My point was not that it still takes $20mm in investment capital to get a web startup to breakeven.
Every company has different economics. Some may never need a dime of capital. Others could require $100mm to get to profitability.
My big point was that the timing of the capital needs has shifted and that helps everyone. The curves I drew were examples to make a point. The specific numbers in them are largely irrelevant.
An interesting follow up point is the question of why the slope of the web 2.0 curve goes steeply upward once the service hits 'scale'.
In my experience, many lighweight businesses find themselves 'getting heavy in a hurry' when things start taking off.
All the things you don't need to build and launch start to hit you all at once when you 'break out'.
I listed many of the things (sales, customer service, capex) in my original post but the list goes on. Real estate, HR, executives, marketing, legal, etc, etc
As Steve Kane said and I will paraphrase, 'the very best people always go up in cost, never down'
This catch up game doesn't last forever and the slope doesn't keep getting steeper and steeper. You can't extrapolate my charts and you can't take them too literaly.

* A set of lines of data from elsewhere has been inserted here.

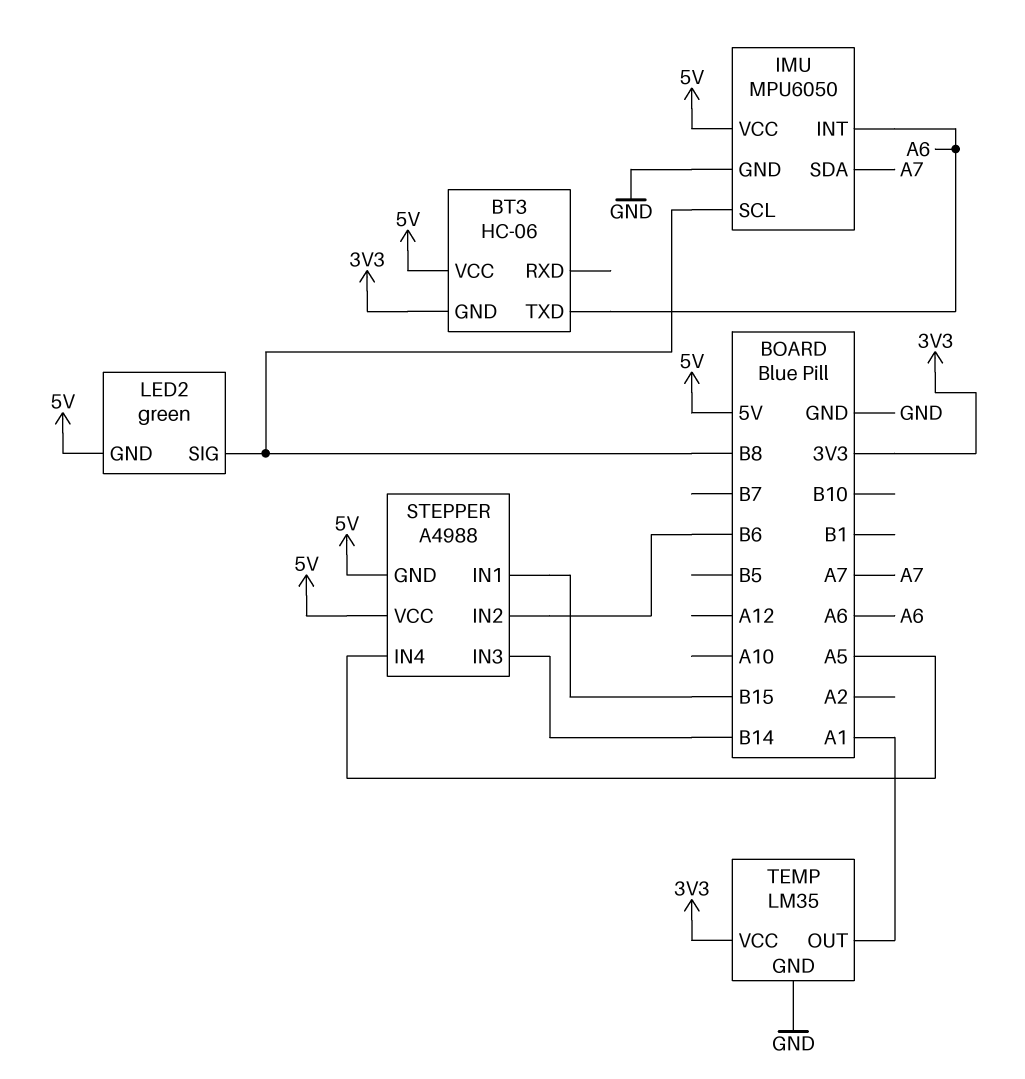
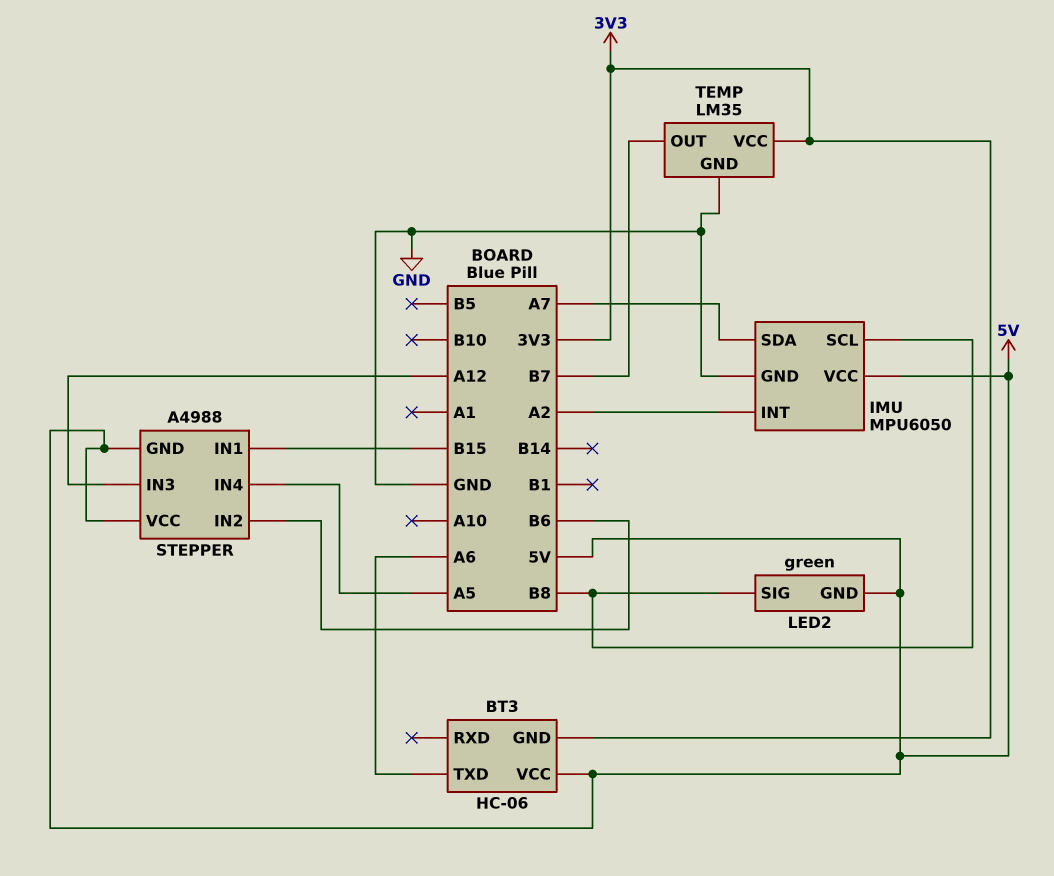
IMU pin INT: A6 -> A2
STEPPER pin IN3: B14 -> A12
TEMP pin OUT: A1 -> B7

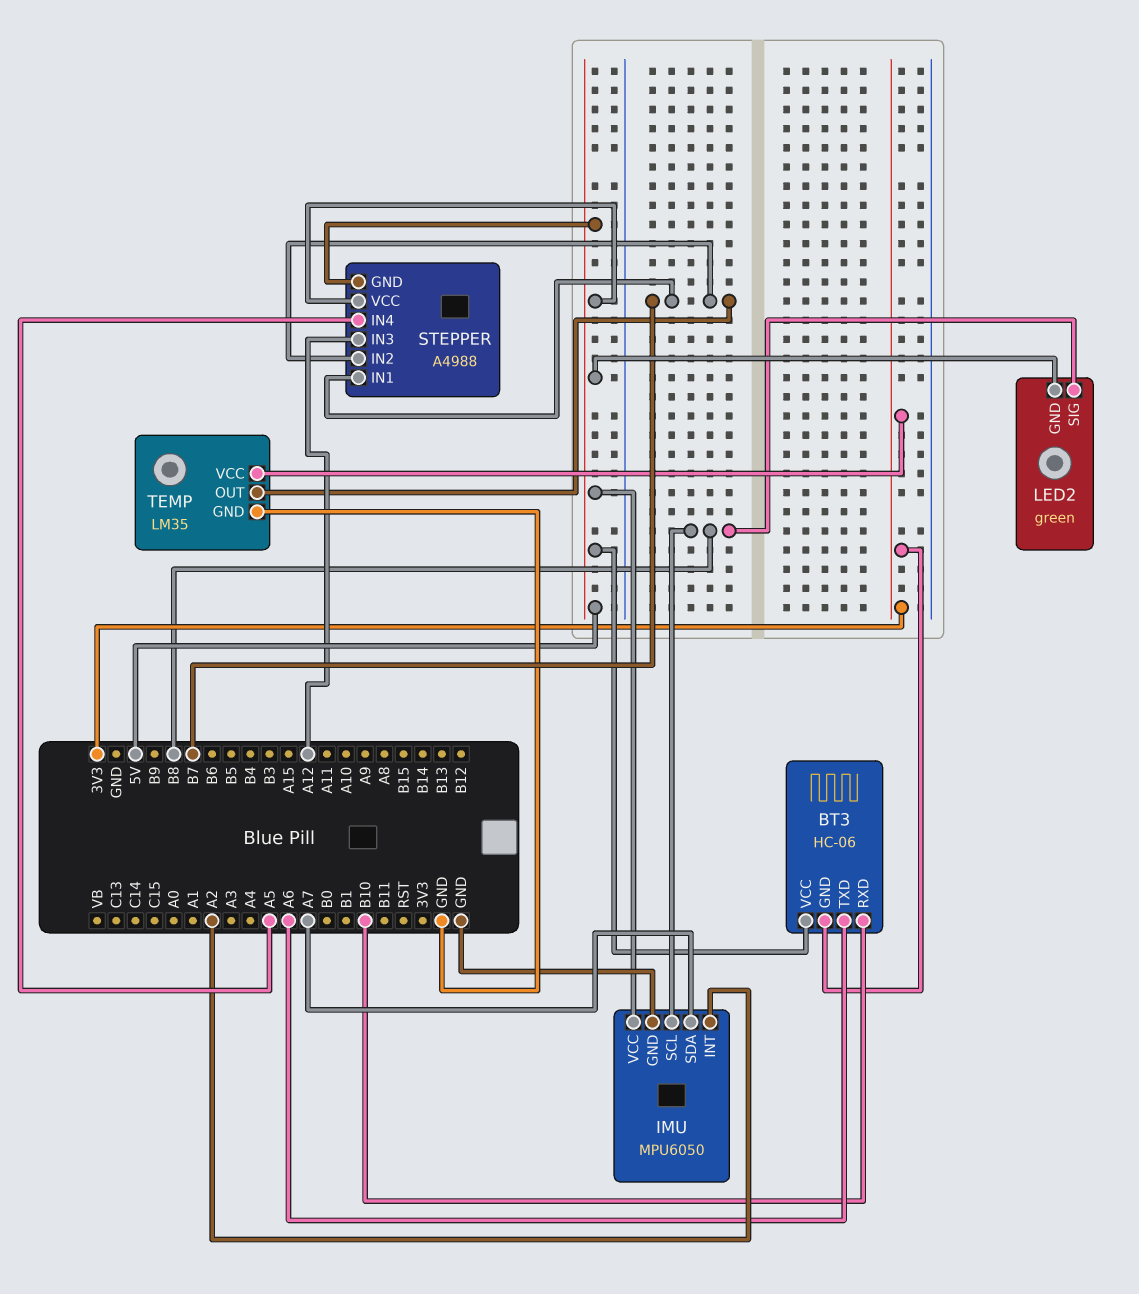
BT3 pin RXD: none -> B10
STEPPER pin IN1: B15 -> B7
STEPPER pin IN2: B6 -> B7

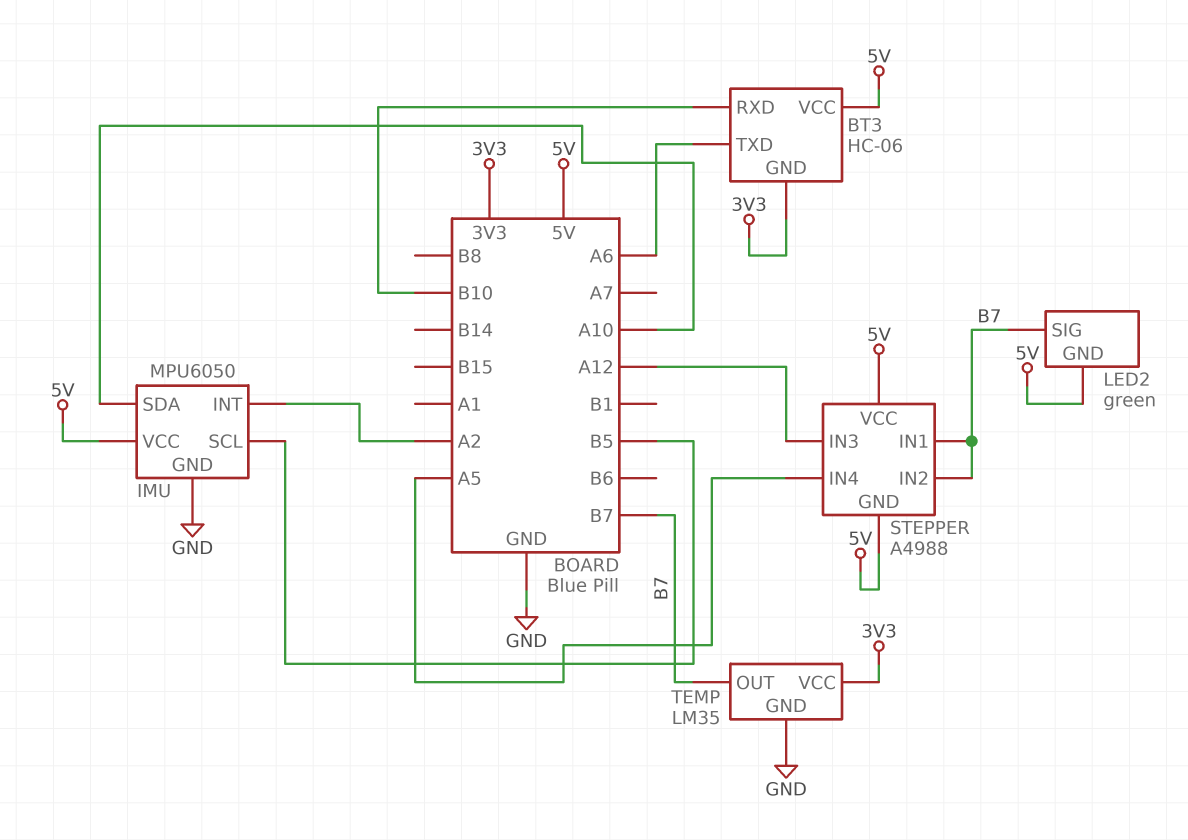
IMU pin SCL: B8 -> B5
IMU pin SDA: A7 -> A10
LED2 pin SIG: B8 -> B7

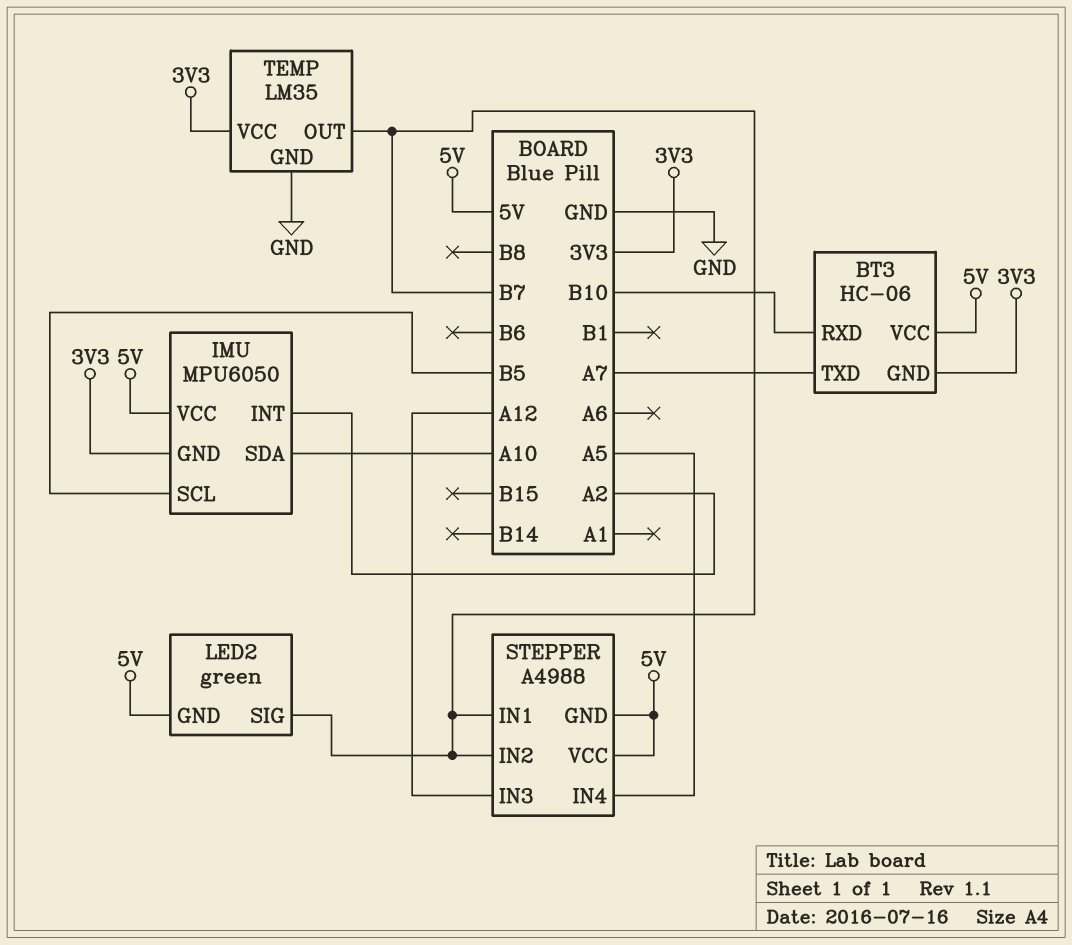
BT3 pin TXD: A6 -> A7
IMU pin GND: GND -> 3V3

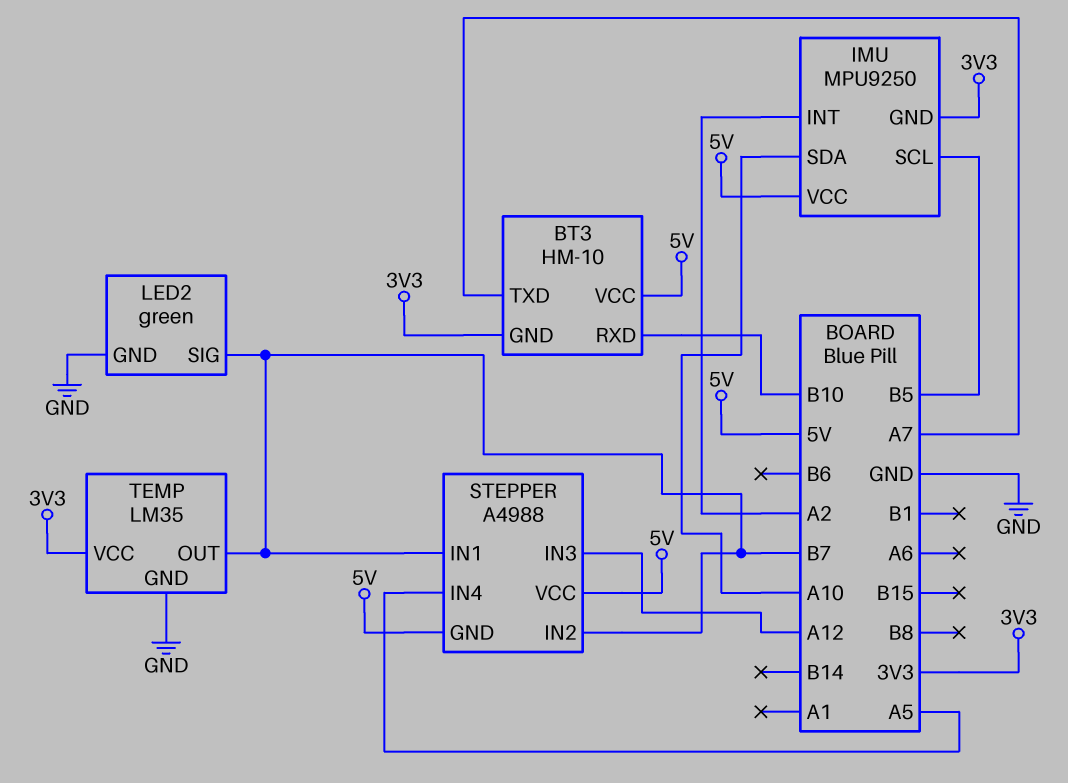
BT3: HC-06 -> HM-10
IMU: MPU6050 -> MPU9250
LED2 pin GND: 5V -> GND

I hope this clears up some confusion.
December 22, 2006 in Venture Capital and Technology | Permalink
Comments
Understood and agreed -- the analogy is if VC is p-o-Ker (spelled this way to avoid spam filter), and the first round is usually the ante, and you wait to put more money down based on performance -- with web 2.0 you can either a) put down a much smaller ante to start or b) wait to put down the ante, and the next bet when it comes has a lot less risk associated with it yet can be big enough to make the model work -- as big as web 1.0 in aggregate
Posted by: AlFromChicago | Dec 22, 2006 9:30:03 AM
As someone who has worked at a web 1.0 company, stuck around during the nuclear winter and now works at a web 2.0 company in the Valley, I have to say that you hit the nail right on the head.
My company is definitely at that break-out moment. Once you've built your infrastructure, you see many revenue opportunities that you must move on because your competitors are right behind you. It also feels like things have gone into hyperdrive starting around the time people started using the title web 2.0 en masse.

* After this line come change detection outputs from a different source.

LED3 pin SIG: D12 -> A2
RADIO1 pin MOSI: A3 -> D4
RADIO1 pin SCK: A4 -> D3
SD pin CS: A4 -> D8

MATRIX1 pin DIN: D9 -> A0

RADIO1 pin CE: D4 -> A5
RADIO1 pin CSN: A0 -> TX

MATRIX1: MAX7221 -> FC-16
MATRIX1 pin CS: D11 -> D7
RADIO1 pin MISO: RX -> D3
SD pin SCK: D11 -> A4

Posted by: peter c | Dec 22, 2006 4:21:17 PM
Bottom line, if there is a vibrant, healthy economy there will always be a need for high risk high reward capital. Having been on the other side of the table from VCs numerous times, I've always felt that they have a much higher view of the "value" they create than they actually do. (present company excluded, I dig your blog and you seem to get it). The market will become more predictable, lower cost capital will come in, and the VC-type capital is going to need to move on to the next thing.
Posted by: Steve | Dec 22, 2006 6:11:26 PM
hi
i discussed this matter with a few friends, and we noted that you cover well one option (of going to a VC), but what about the other option - the buyout (by google, yahoo, etc.)?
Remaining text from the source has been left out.